_Try it_
Below is a listing. Set down exactly the lines from the one containing "line: (171, 122) -> (168, 176), added" through the one containing "line: (145, 316)", both ends included, and leave out the rest.

_Information given_
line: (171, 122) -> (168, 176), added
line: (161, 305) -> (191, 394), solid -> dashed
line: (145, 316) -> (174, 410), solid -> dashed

* * *

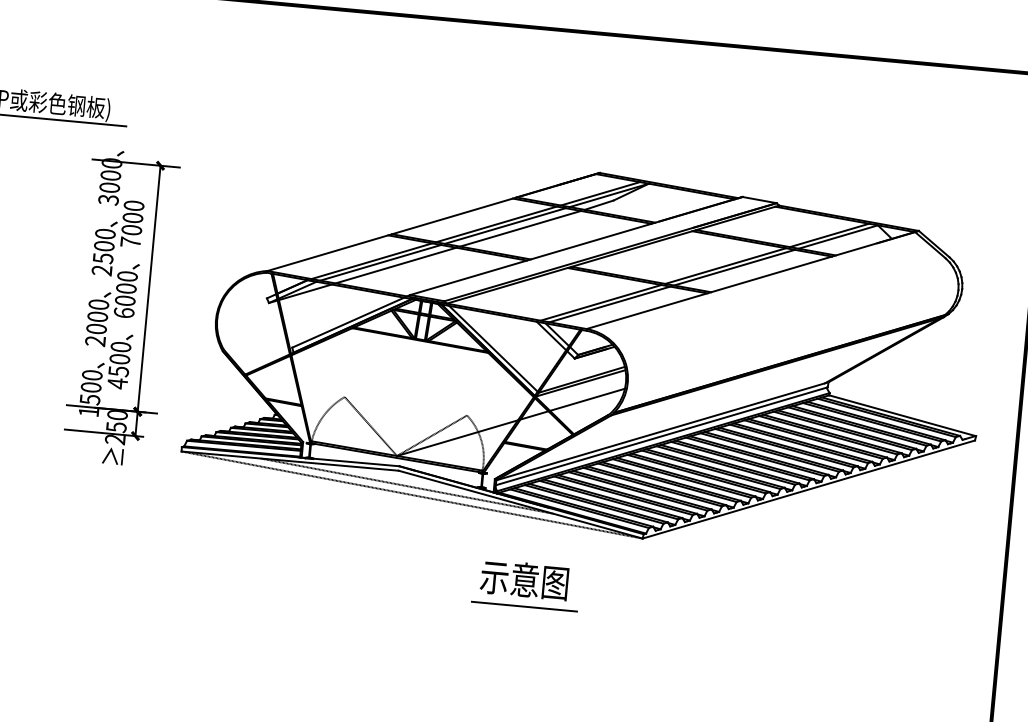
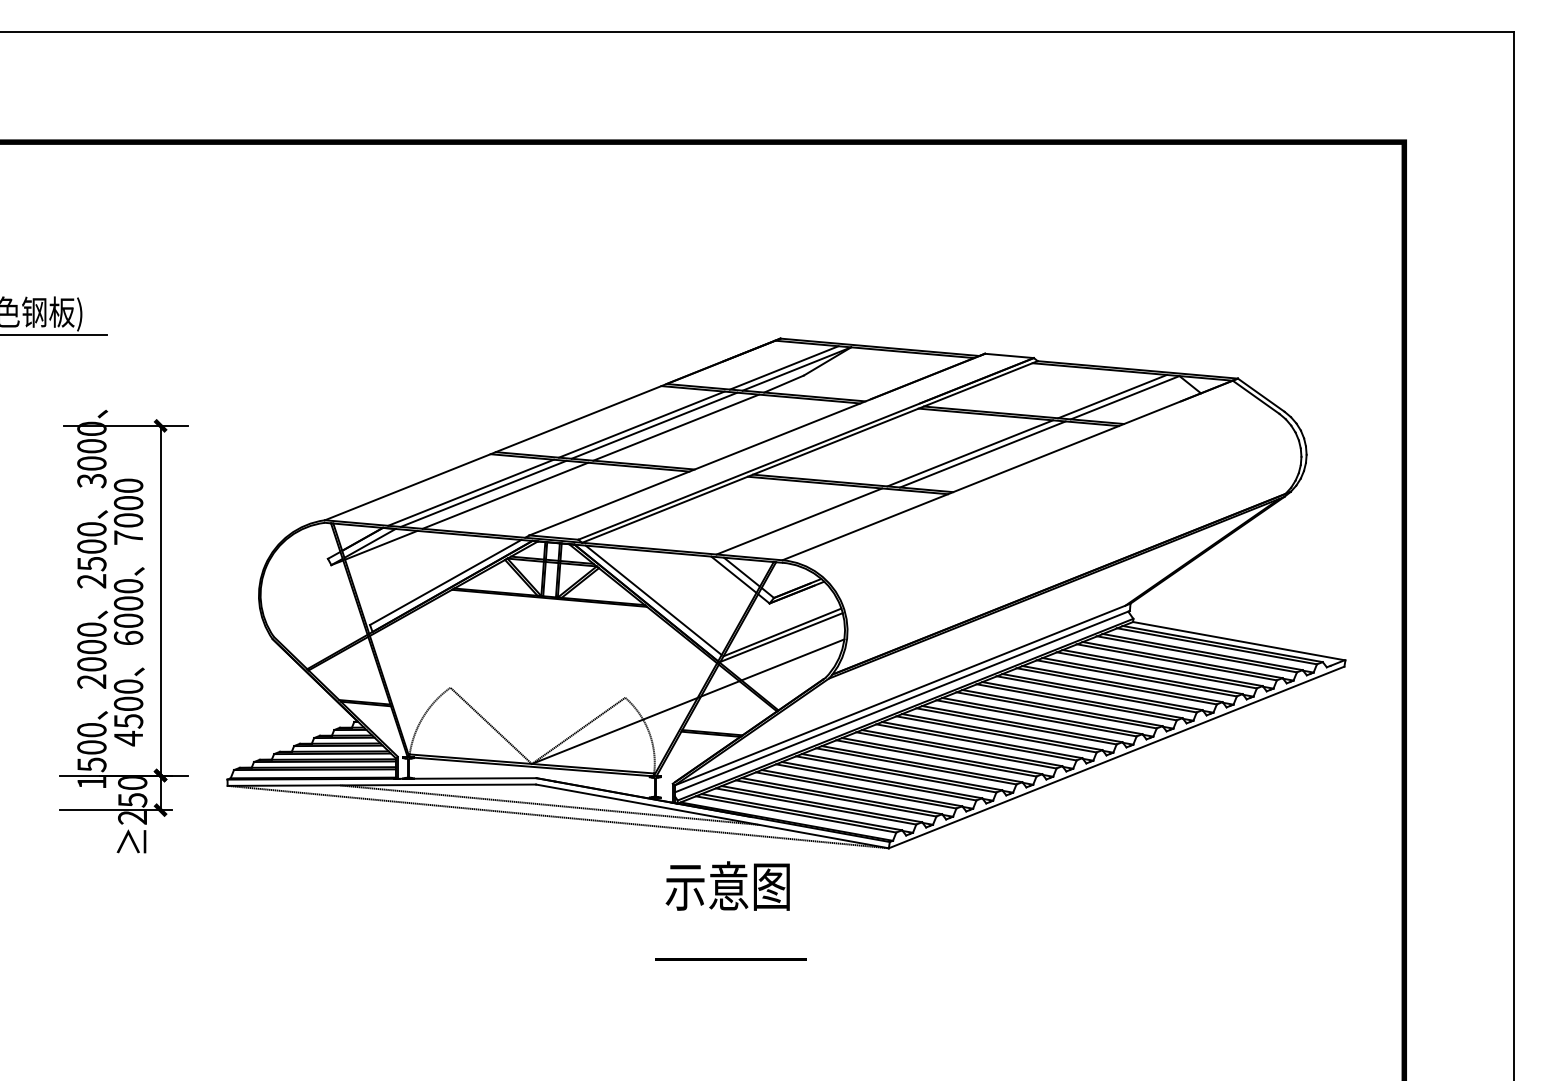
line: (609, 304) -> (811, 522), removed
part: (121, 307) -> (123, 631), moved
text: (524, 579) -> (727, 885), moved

_Solution for this exercise_
line: (171, 122) -> (168, 176), added
line: (161, 305) -> (191, 394), solid -> dashed
line: (145, 316) -> (174, 410), solid -> dashed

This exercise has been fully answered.